Yes. it is about balance. you are being too hard on yourself and too easy on others. you dont have to save the world. who will be there to pick up the pieces and help others that might benefit from your assistance if you have shut yourself off from the world and become apathetic? the universe and the divine is not a closed system and youre seriously affecting any growth that may occur if you dont let yourself be sentient part of it. someone who has been "kicked" or "battered" doesnt get abused everyday or every hour or every minute, but the self-abuse is on-going from the lack of self-respect.

Jack Faust said...

I think you might appreciate this:

Susanne Iles said...

I've been through this countless times and finally learned to help others by directing them to options that allow them to help themselves. Instead of having a revolving door policy in your own, personal space, perhaps meeting those who need help on neutral ground and working out solutions would be healthier for all. Just an idea.
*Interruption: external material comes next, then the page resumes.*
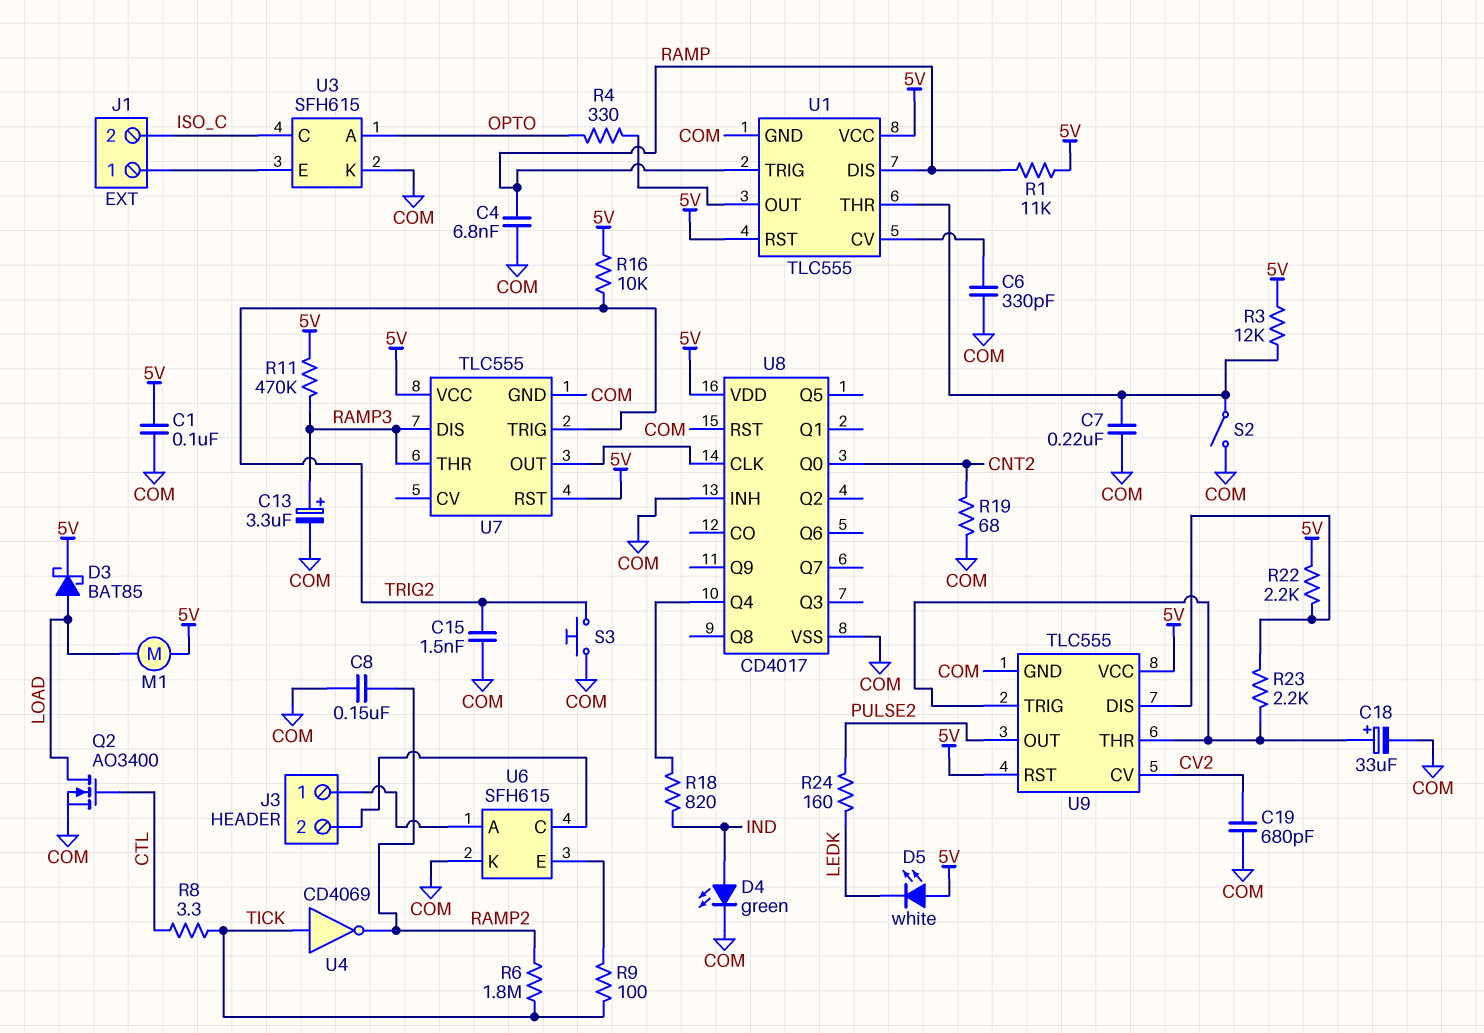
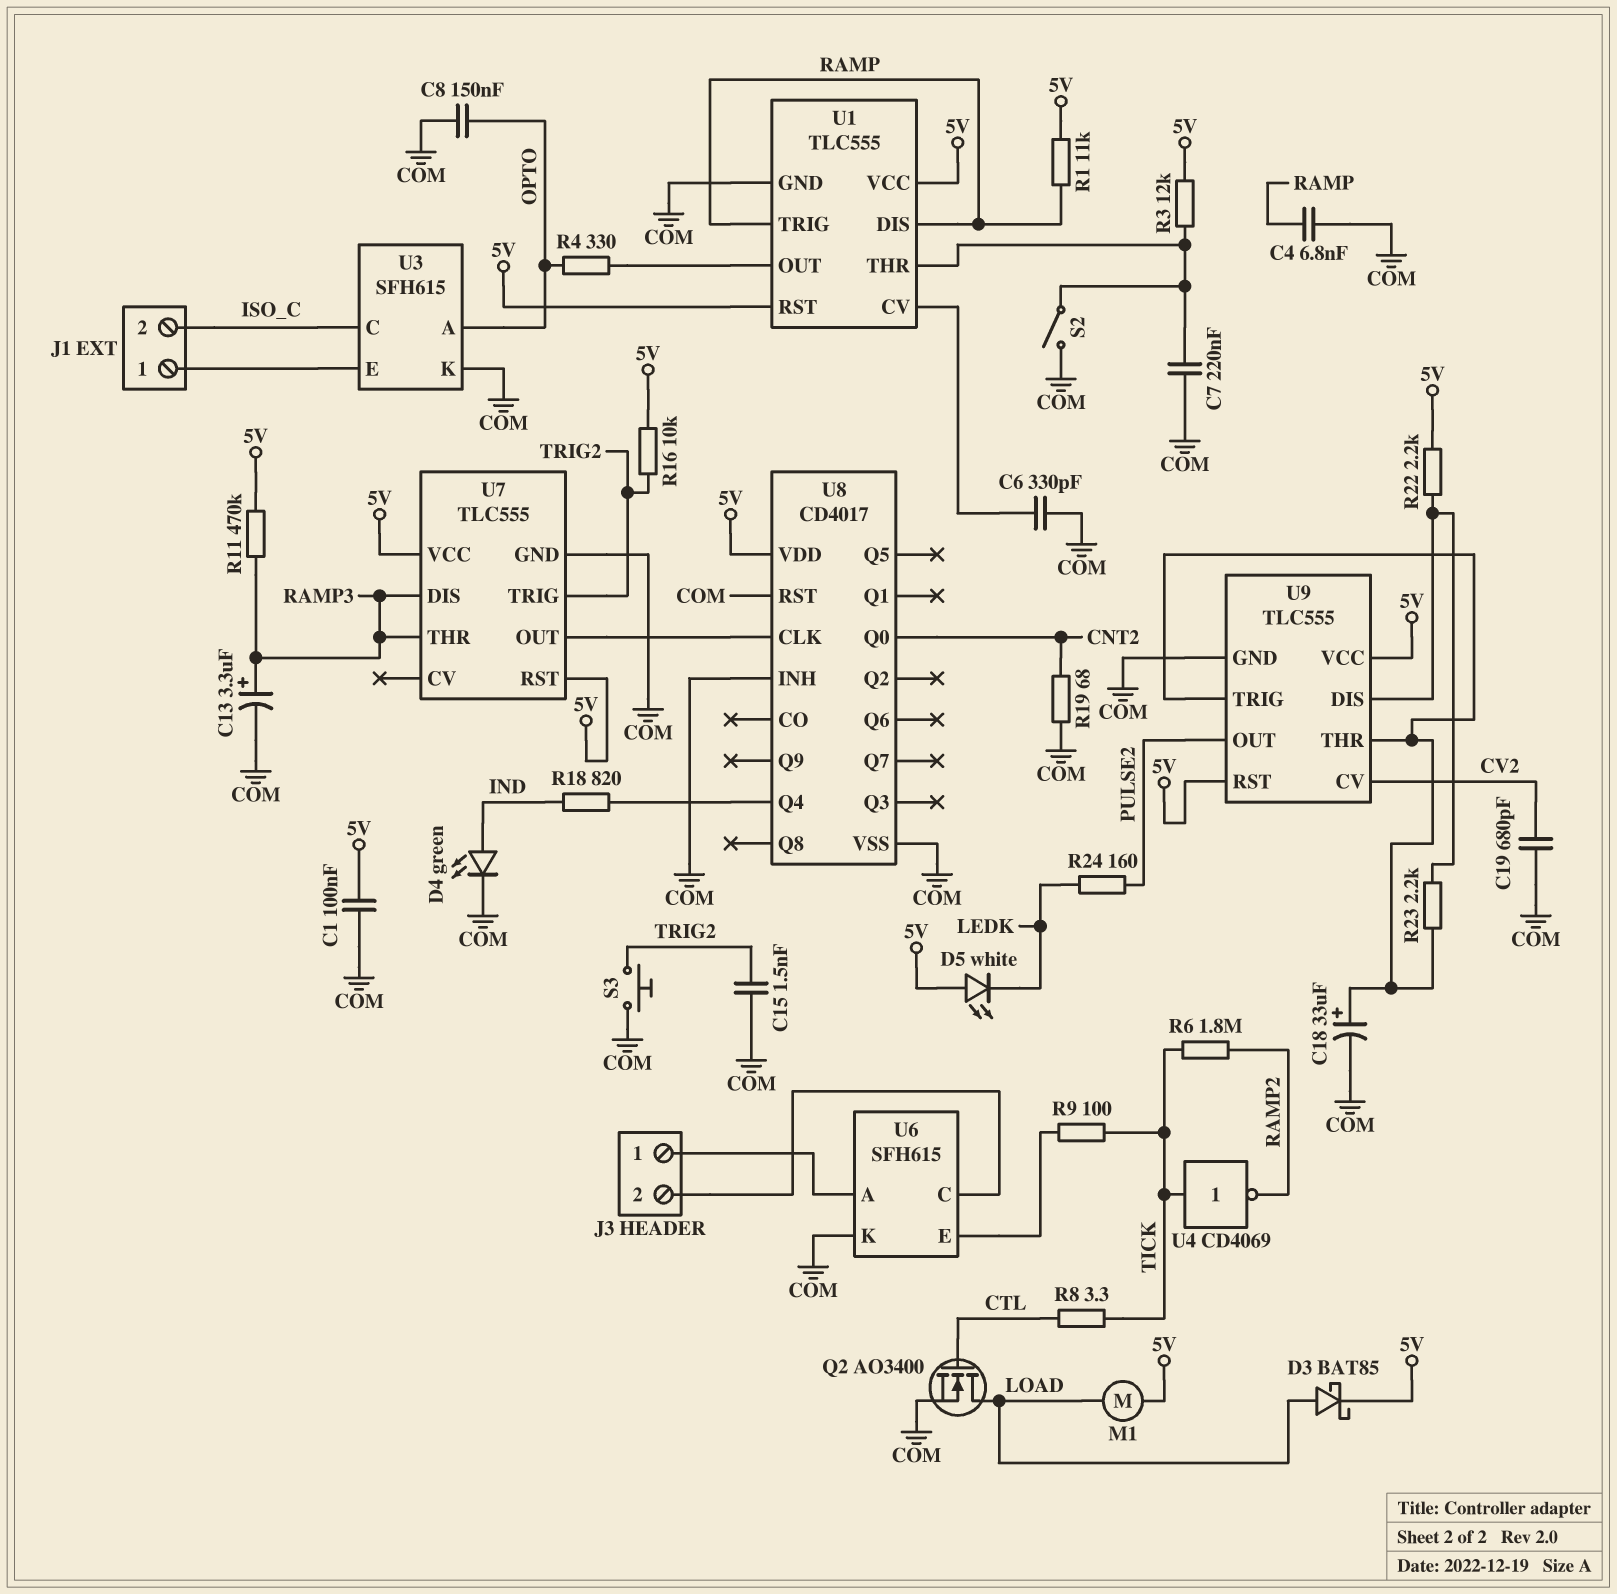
C8: 150nF (COM, RAMP2) -> 150nF (COM, OPTO)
It would be terrible for someone like you to lose or deny your compassionate nature through the ill intentions of others.

Amethyst said...

I am confident that if you thought about this while in a less frustrated and pessimistic state of mind, you would be able to come up with a list of at least equal length of times you were *not* screwed for doing nice things. I suspect that if you thought about it for long enough, you could even make a list of times you helped people and were positively rewarded in some meaningful way.

Frater POS said...

Amethyst, Of course you are correct, in a way. I've done things that were a big deal and was told that I literally saved a life. I've done little things like finding a job for someone with no ill effects. However, there have been way too many of the other sort of event take place.

Frater POS said...


Well, I am too hard on others in various circumstances too. Not sure I'd agree that my helping others comes from a lack of self-respect. If so, Mother Theresa must have been really f---ed up! (Grin).

Some of my personally alchemical work comes from may be termed a lack of self-respect as there were parts of me that needed mending. I've done a good job on those. Still more work to do. Overall, I can now recognize good with the bad for lack of better terms.

Anonymous said...

I don't know. Perhaps getting kicked is part and parcel of the process we all have to go through to learn to "be the nice guy" in a world that seems to punish people for being too nice sometimes. Maybe it teaches us to be kind despite what we may receive in return.
However, that said, perhaps he meant you weren't establishing personal boundaries firmly or clearly enough in your relationships? I don't know. I'm just throwing things out there.

gracesong815 said...

Perhaps the balance lies in clearly establishing personal boundaries within your relationships?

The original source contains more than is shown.